Tumore al seno: conoscere ll DNA delle cellule tumorali vuol dire evitare chemio in una percentuale di casi
Anche il tumore del seno ha il suo ”DNA”: conoscerlo e’ la chiave per stabilire non solo l’evoluzione della malattia ma soprattutto la migliore cura, la piu’ efficace, quella strettamente necessaria e senza conseguenze quali tossicita’ e impoverimento della qualita’ della vita.
Nella maggior parte dei tumori la scelta terapeutica e’ gia’ iscritta nella storia genetica, ma in altri la combinazione di alcune caratteristiche – malattia allo stadio iniziale con l’espressione del recettore per l’estrogeno (ER+) o per il Progesterone (PgR+) e linfonodi negativi – traccia un profilo che lascia di fronte all’incertezza di un trattamento solo ormonale (quello standard sempre somministrato in caso di tumore del seno) o con l’aggiunta anche di chemioterapia. Per dare risposta a questo quesito non basta piu’ affidarsi solo ai parametri tradizionali, con il rischio di andare incontro a un sovra o sottotrattamento. E’ un problema che conosce bene anche il Lazio, dove le nuove diagnosi di tumore del seno sono ogni anno 4.200, quasi 2.000 casi solo a Roma, di cui circa il 15% ”dubbiosi”. Come risolvere e scegliere, dunque, in questi casi limite la terapia ad hoc per la firma del tumore? Con un test innovativo che rivoluziona l’approccio terapeutico alla malattia: si preleva un campione di tessuto malato, nel corso dell’intervento o di una biopsia, e su questo si esegue uno studio ”genomico”, su 21 geni specifici analizzandone l’interazione, la funzionalita’ – ovvero il preciso profilo molecolare – che permette di ipotizzare se il tumore e’ destinato a ripresentarsi a 10 anni dalla diagnosi e soprattutto se le chemioterapia e’ necessaria. Con una risposta a questi delicati aspetti, grazie al test, quasi a tempi zero: 10-14 giorni al massimo. Fondamentale e’ che il test venga eseguito prima dell’inizio di qualsiasi decisione al trattamento: dai dati in letteratura in un terzo delle pazienti, l’oncologo ha potuto modificare il piano terapeutico evitando la chemioterapia in un quarto e aggiungendola nel 5-10% delle pazienti. E’ questo il tema delicato affrontato in occasione del ”Forum internazionale’ sui test genomici che puntano alla massima personalizzazione della cura. ”Disporre di un test genomico che si affianchi agli altri parametri di tipo anatomo-clinico e biologico – dichiara Francesco Cognetti, direttore del Dipartimento di Oncologia Medica dell’Istituto Nazionale Tumori Regina Elena – IFO di Roma – consente di effettuare una indagine sulla natura del tumore molto piu’ raffinata.
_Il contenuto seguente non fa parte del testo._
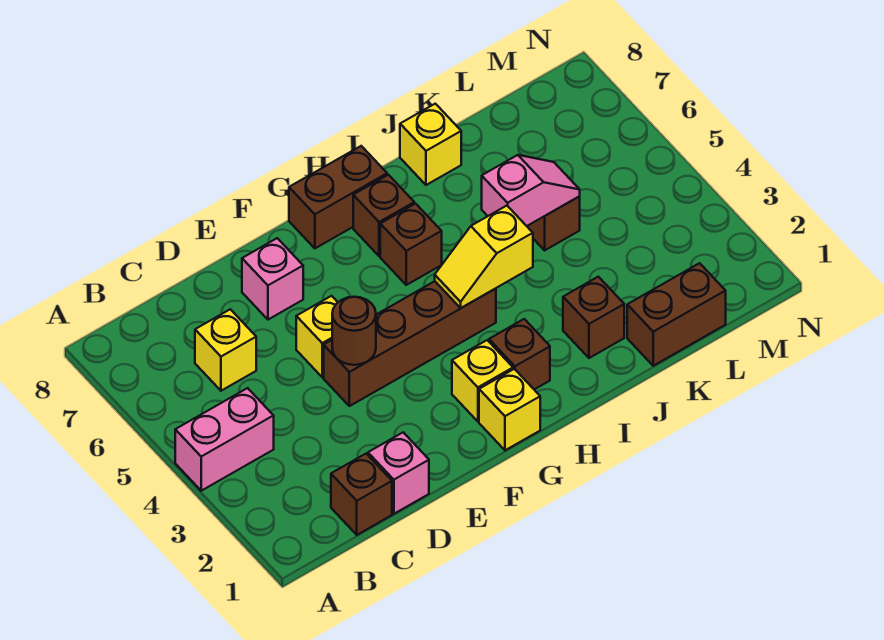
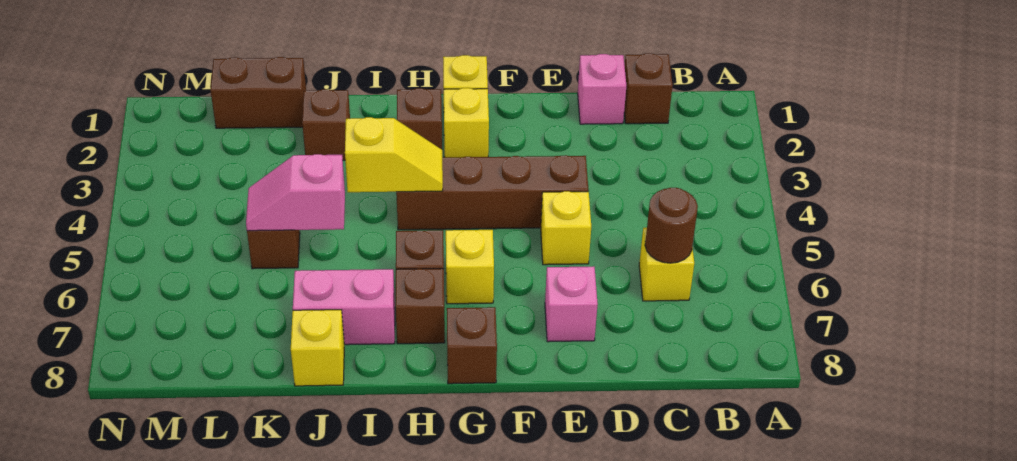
pink brick A4:B4 level 1 -> pink brick I7:J7 level 1
brown round brick E4 level 2 -> brown round brick C6 level 2
none -> yellow brick G6 level 1
brown brick G8:H8 level 1 -> brown brick G8 level 1

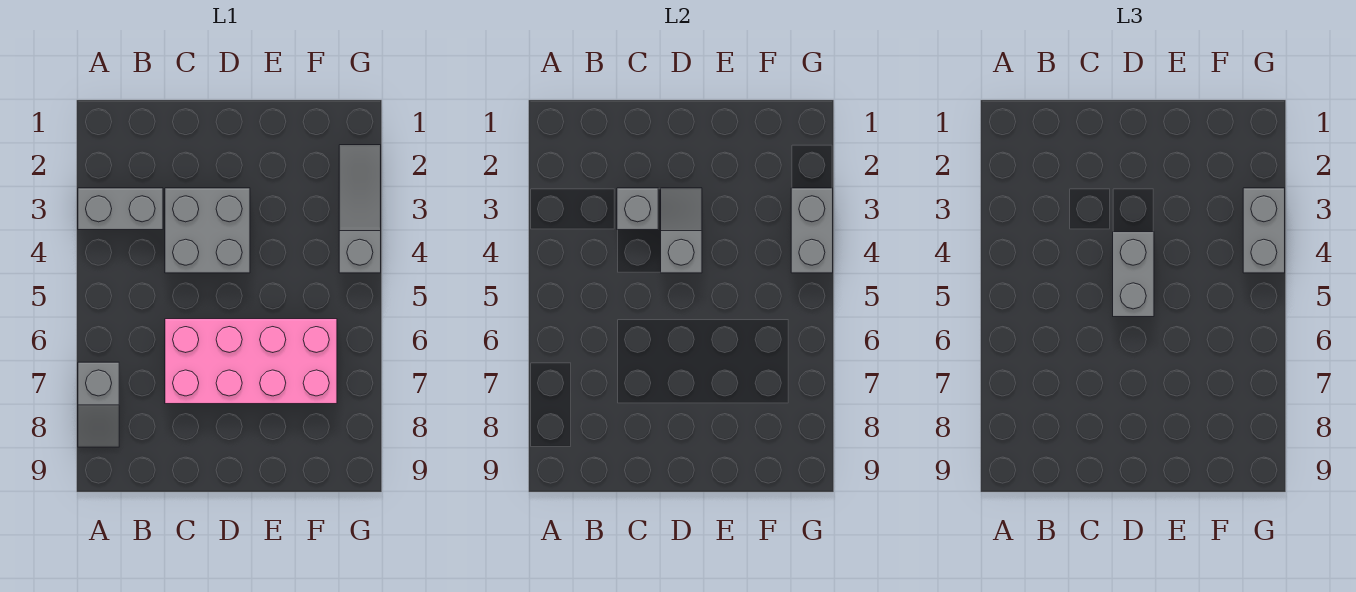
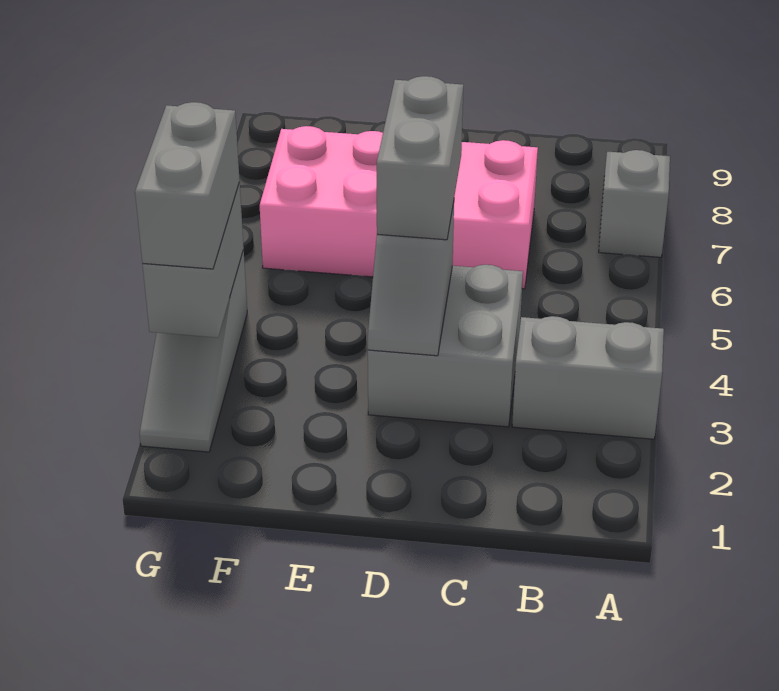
grey brick C3 level 2 -> none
Oggi questo tipo di analisi, mirate alla definizione della prognosi, e’ comunque possibile ma avviene solo tramite una valutazione immunoistochimica che si effettua sul pezzo istologico”. ”E’ un traguardo molto importante – aggiunge Riccardo Masetti, direttore dell’Unita’ Operativa di Chirurgia Senologica del Policlinico Universitario ‘Agostino Gemelli’ di Roma – se si considera che in Italia i nuovi casi di tumore del seno si aggirano, ogni anno, intorno ai 40 mila di cui 4.200 nel Lazio e quasi 2.000 solo a Roma. All’interno di essi, esiste una proporzione del 10-15% dei tumori ormonodipendenti nei quali la scelta delle terapie post-chirurgiche risulta davvero difficile. In questi casi un test genomico che dia indicazioni piu’ chiare sui rischi di ripresa della malattia e sui benefici della terapia puo’ fare la differenza, aiutando il medico a valutare meglio la reale efficacia di un trattamento chemioterapico aggiuntivo alla normale terapia ormonale, e offrendo alla paziente maggiori garanzie sull’efficacia di tale trattamento”.